When I got engaged to my wife, I was not in the insurance industry and insurance was one of the last things on my mind at the time. However, a really wise person, my father-in-law, suggested that I needed to contact my insurance agent right away about my new and exciting jewelry purchase. At the time I had no idea why this was important but when your soon to be father-in-law who has been in insurance 40 years makes a suggestion like that, you just do it! Assuming not everyone has an insurance agent father-in-law and with Valentine’s Day being a famous time for buying jewelry, I think it is important for others to know why my father-in-laws jewelry advice was so valuable.
What Jewelry Coverage Do I Have?
If you have a home or renter insurance policy, jewelry is covered but there are a few important exceptions and limitations that could leave you very disappointed if you had a claim.
A standard PA home or renter insurance policy has a $1,500 limit for theft on jewelry and no coverage if it is lost or misplaced. This means if all your combined jewelry value is worth more than $1,500 or if you own any one item is worth more than $1,500, you will want to call your insurance agent and talk about purchasing additional insurance.
Additional Insurance Options
Increase Theft Limitation – For an additional premium, you can buy extra jewelry theft coverage on your home or renter insurance policy. However, many home and renter insurance policies do have maximum theft coverage limitations of around $5,000 and the home or renter insurance deductible still applies for any jewelry loss.
Add Coverage for Losing and Misplacing – The standard PA home or renter insurance policy covers your personal property, including jewelry, on a “named perils” basis. Theft is one of these named perils or causes of loss; however, losing or misplacing jewelry is not a named peril. This means if the diamond in an engagement ring falls out or you lose the ring on your honeymoon it would not be covered!
To include coverage for misplacement or losing jewelry, you must add an endorsement to make the coverage on all your personal property “open perils”. The major advantage to adding this endorsement is all your personal property, not just your jewelry, has much broader coverage and the examples above would be covered.

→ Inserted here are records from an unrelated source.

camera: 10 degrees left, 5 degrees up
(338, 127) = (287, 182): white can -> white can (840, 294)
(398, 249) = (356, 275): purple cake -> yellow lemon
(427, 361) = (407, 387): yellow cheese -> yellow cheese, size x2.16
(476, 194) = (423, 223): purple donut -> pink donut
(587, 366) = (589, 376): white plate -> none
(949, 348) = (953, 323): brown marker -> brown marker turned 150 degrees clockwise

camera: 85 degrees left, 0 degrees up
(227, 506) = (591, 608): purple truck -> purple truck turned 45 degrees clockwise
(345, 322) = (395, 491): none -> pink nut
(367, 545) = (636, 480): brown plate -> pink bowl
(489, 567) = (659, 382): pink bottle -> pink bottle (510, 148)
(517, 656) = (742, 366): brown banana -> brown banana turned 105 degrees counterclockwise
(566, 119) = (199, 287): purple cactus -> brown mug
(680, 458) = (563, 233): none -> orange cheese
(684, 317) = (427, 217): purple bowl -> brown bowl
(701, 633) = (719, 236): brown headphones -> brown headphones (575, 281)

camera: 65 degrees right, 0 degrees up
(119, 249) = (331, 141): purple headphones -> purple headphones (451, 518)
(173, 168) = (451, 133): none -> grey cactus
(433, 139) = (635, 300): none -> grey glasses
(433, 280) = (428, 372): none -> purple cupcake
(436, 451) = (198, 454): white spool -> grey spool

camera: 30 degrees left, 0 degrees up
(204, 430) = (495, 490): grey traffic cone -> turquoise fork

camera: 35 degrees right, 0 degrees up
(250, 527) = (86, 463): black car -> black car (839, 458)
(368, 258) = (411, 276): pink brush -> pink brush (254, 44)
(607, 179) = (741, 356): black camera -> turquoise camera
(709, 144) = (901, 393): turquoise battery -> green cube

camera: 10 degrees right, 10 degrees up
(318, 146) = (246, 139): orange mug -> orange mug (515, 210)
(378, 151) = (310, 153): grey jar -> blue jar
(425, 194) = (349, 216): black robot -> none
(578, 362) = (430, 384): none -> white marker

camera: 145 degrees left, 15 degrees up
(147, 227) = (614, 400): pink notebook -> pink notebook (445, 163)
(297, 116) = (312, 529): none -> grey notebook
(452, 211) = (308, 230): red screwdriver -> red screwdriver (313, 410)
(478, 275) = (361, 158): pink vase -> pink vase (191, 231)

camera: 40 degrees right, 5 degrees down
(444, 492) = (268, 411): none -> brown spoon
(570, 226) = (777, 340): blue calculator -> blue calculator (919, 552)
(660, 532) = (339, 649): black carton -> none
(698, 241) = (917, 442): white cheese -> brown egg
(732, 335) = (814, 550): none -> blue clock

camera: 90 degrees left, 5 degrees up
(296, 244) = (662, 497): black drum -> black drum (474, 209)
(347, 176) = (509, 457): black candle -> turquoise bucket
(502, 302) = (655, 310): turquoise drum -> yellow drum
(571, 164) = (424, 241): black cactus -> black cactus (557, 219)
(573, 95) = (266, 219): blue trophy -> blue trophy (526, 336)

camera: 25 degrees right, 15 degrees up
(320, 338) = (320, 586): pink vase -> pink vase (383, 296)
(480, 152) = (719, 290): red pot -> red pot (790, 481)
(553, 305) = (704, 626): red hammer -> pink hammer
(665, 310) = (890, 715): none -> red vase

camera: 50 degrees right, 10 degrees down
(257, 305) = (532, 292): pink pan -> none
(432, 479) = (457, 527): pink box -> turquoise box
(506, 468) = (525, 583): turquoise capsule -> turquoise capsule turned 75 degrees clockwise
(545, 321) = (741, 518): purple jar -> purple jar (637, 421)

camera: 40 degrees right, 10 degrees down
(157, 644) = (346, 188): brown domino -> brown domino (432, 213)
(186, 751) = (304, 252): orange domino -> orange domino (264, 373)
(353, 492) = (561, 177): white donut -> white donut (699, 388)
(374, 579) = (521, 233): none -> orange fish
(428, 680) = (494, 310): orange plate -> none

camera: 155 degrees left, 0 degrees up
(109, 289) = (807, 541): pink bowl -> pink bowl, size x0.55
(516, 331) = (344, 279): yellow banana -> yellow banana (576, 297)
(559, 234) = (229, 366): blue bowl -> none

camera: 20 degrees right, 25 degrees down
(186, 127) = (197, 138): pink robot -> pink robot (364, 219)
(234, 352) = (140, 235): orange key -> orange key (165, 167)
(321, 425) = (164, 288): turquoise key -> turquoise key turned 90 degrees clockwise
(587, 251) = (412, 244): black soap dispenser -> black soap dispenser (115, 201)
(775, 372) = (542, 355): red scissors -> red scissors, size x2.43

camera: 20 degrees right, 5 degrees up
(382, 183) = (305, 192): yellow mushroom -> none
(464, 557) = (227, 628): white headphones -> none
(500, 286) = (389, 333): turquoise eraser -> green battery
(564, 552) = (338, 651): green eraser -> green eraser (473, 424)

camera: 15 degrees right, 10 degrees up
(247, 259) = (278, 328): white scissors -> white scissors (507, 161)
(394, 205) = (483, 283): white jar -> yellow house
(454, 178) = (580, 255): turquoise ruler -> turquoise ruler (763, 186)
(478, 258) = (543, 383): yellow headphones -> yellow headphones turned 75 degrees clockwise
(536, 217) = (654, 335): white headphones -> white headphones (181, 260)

However, the same maximum theft limitation probably applies to losing or misplacing jewelry and that could leave you without enough coverage for more expensive items.
Personal Articles Floater – A personal articles policy could be a great option because it generally includes the “open perils” coverage including theft, losing and misplacement, it can have a zero dollar deductible and it has no value limitations on the jewelry. The floater can be added to an existing home or renter policy or it can be written as a separate policy. The only disadvantage to a personal articles floater is that you may be required to have an appraisal within the last 3-5 years or a receipt for more expensive jewelry.
If you recently got engaged or received a new Valentine’s Day jewelry gift, make sure you have the necessary insurance. While no one can put a price on sentimental value, insuring your jewelry can keep it financially protected if it is lost or stolen.
Note that home and renter policy coverages and limitations vary by state, insurance company and policy type. Any coverages, limitations or values listed in this article are general guidelines and may not be the same as your specific policy. Check with a licensed insurance agent before making any insurance decision.